Many TFTP servers require the configuration file to be world-writable to
write to it.

floppy

Stores the current configuration on diskette.

memory

Stores the current configuration in Flash memory, along with the activation key value and timestamp for when the configuration was last modified.

server_ip

Specifes the IP address of the TFTP server. If you specify the full path and filename in the tftp-server command, then use a " : " in the write command.

standby

Stores the configuration to the failover standby unit from RAM-to-RAM.

terminal

Display current configuration on the terminal.

uncompressed

Writes the configuration to memory without storing it in compressed format.


Command Modes

Privileged mode.

Usage Guidelines

The write net command stores the current configuration into a file on a TFTP server elsewhere in the network. Additionally, the write net command uses the TFTP server IP address specified in the tftp-server command. If you specify both the IP address and path name in the tftp-server command, you can specify the write net :filename command as simply a colon ( :  ) as follows:

	write net :

Use the configure net command to get the configuration from the file.

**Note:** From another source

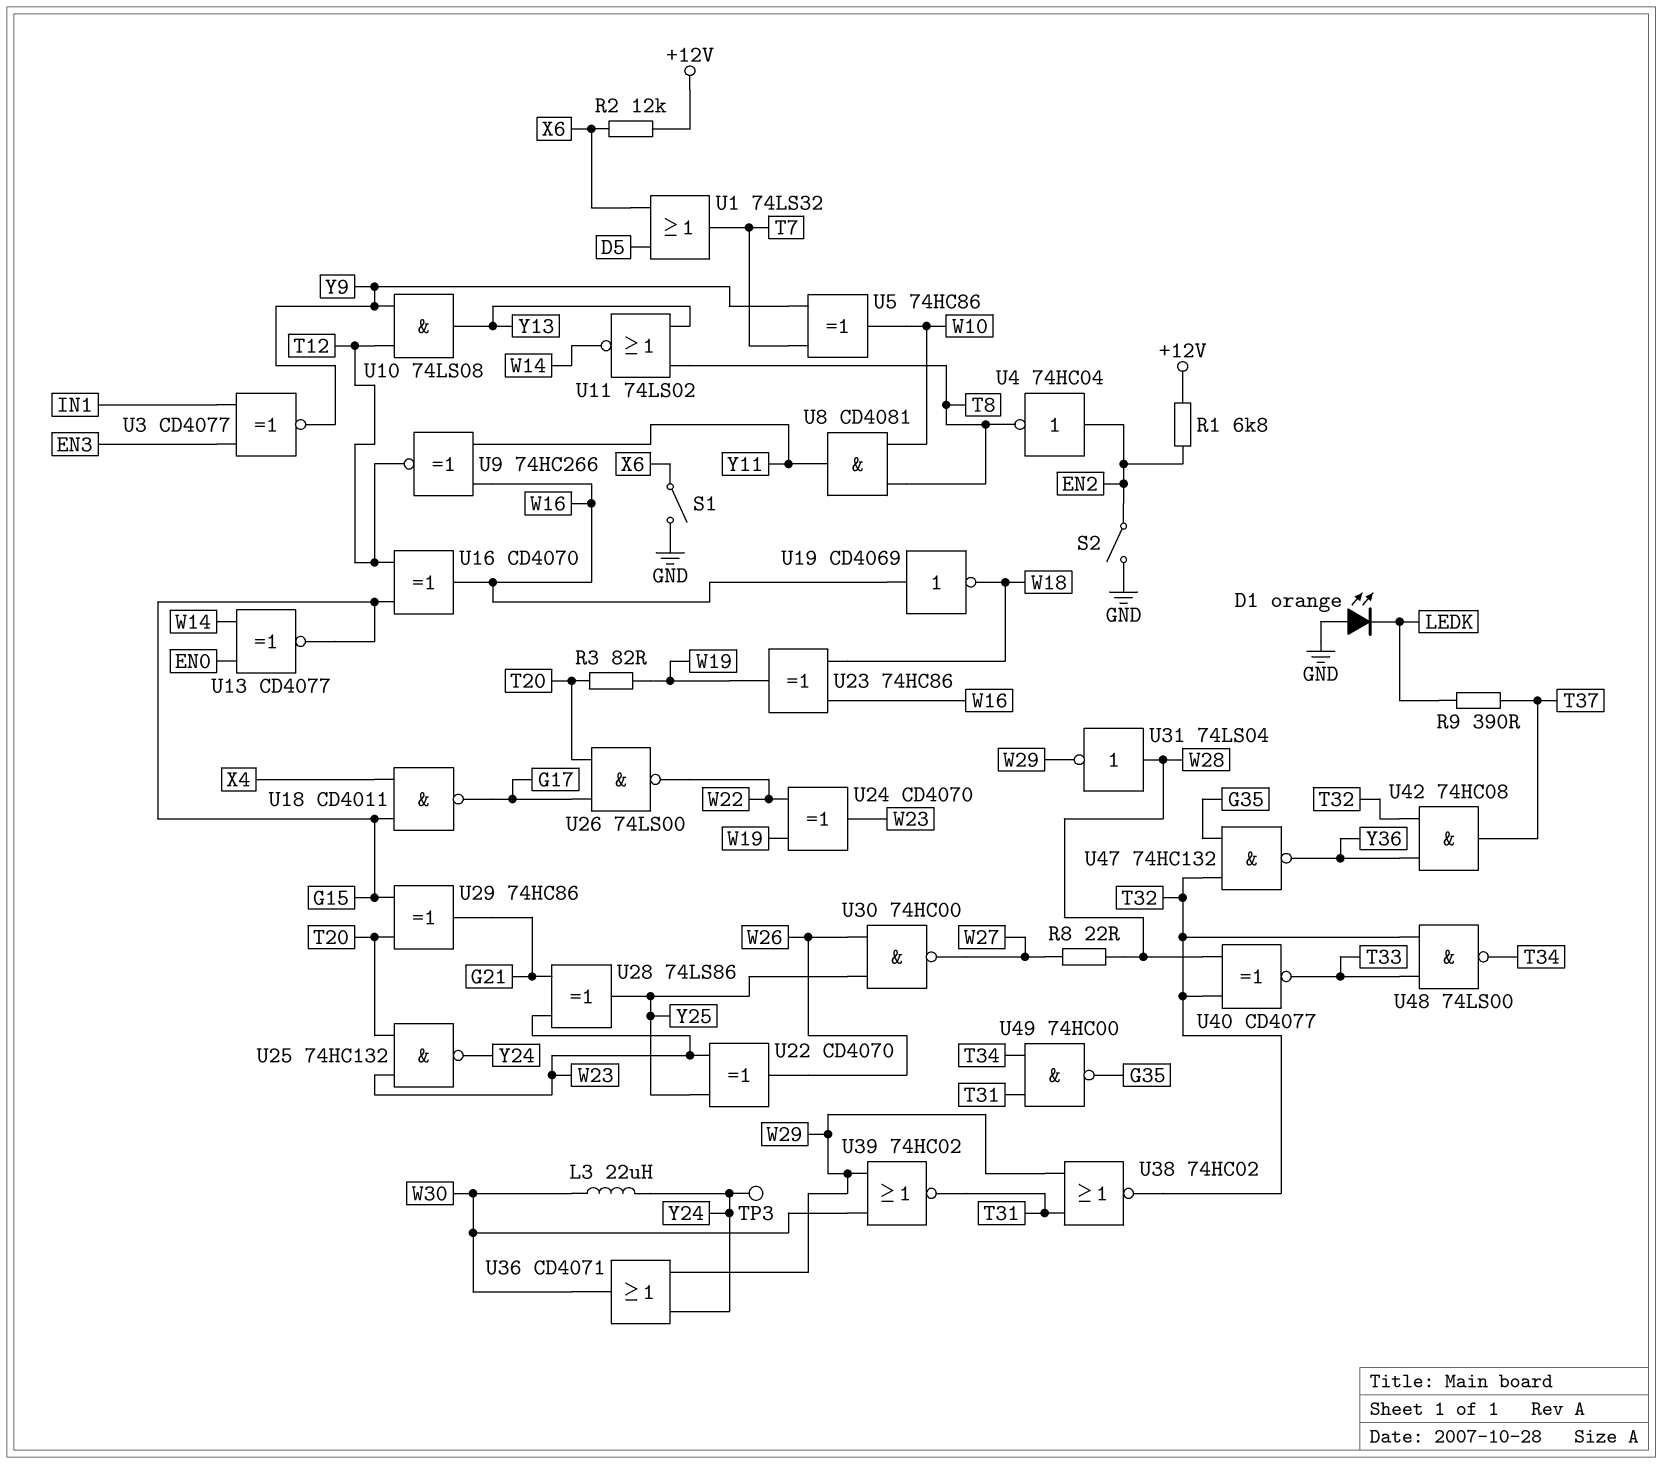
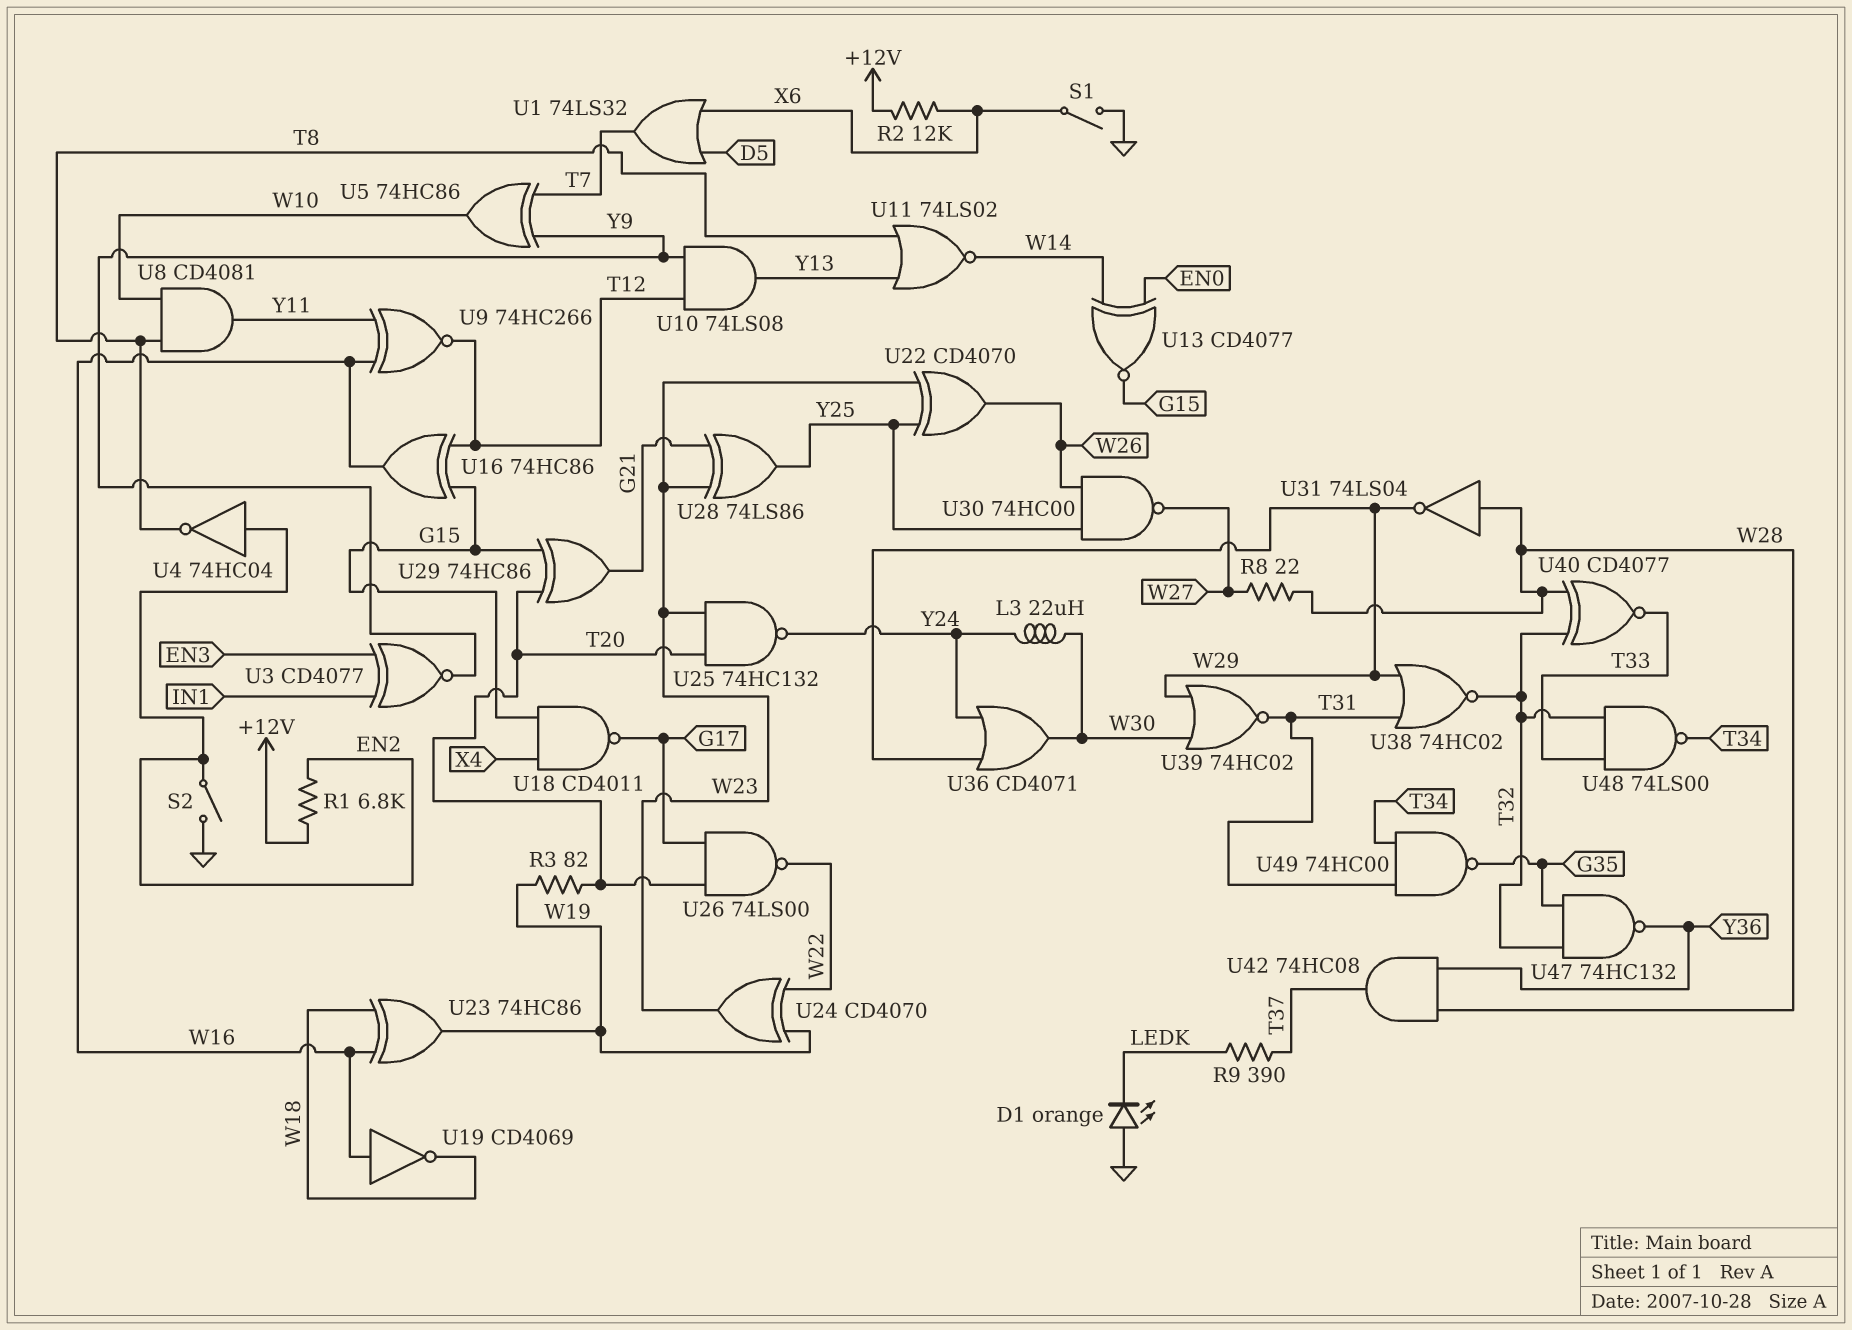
TP3: test point (Y24) -> none
U16: XOR CD4070 (in G15, in T12, out W16) -> XOR 74HC86 (in G15, in T12, out W16)
U42: AND 74HC08 (in T32, in Y36, out T37) -> AND 74HC08 (in W28, in Y36, out T37)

The write erase command clears the Flash memory configuration.

The write floppy command stores the current configuration on diskette. The diskette must be DOS formatted or a PIX Firewall boot disk. If you are formatting the diskette from Windows, choose the Full format type, not the Quick (erase) selection. You can tell that information is stored on the diskette by observing that the light next to the diskette drive glows while information transfers.

The diskette you create can only be read or written by the PIX Firewall. If you use the write floppy command with a diskette that is not a PIX Firewall boot disk, do not leave the floppy in the floppy drive because it will prevent the firewall from rebooting in the event of a power failure or system reload. Only one copy of the configuration can be stored on a single diskette.

The write memory command saves the current running configuration to Flash memory. Use the configure memory command to merge the current configuration with the image you saved in Flash memory.

PIX Firewall lets processing continue during the write memory command.

If another PIX Firewall console user tries to change the configuration while you are executing the write memory command, the user receives the following messages:

Another session is busy writing configuration to memory
Please wait a moment for it to finish

After the write memory command completes, PIX Firewall lets the other command complete.


Note Only use the write memory command if a configuration has been created with IP addresses for both network interfaces.


The write standby command writes the configuration stored in RAM on the active failover unit to the RAM on the standby unit. When the primary unit boots it automatically writes the configuration to the secondary unit. Use the write standby command if the primary and secondary units' configurations have different information.

The write terminal command displays the current configuration in the PIX Firewall unit's RAM memory.

You can also display the configuration stored in Flash memory using the show configure command.

Defaults

The default on the PIX Firewall is to store all configurations in compressed format. However, whether a configuration is stored compressed or uncompressed is transparent when executing configuration commands.

Examples

The following example specifies the TFTP server and creates a file named new_config in which to store the configuration:

tftp-server 10.1.1.2 /pixfirewall/config/new_config
write net :

The following example erases the contents of Flash memory and reloads the PIX Firewall:

write erase
Erase PIX configuration in Flash memory? [confirm] y
reload
Proceed with reload? [confirm] y

The following example saves the configuration on diskette:

write floppy
Building configuration...
[OK]

The following example saves the current configuration to Flash memory:

write memory
Building configuration...
[OK]

The following example displays the configuration:

write terminal
Building configuration...
: Saved
...

Related Commands

configure

Y and Z Commands

There are no "y" or "z" PIX Firewall commands.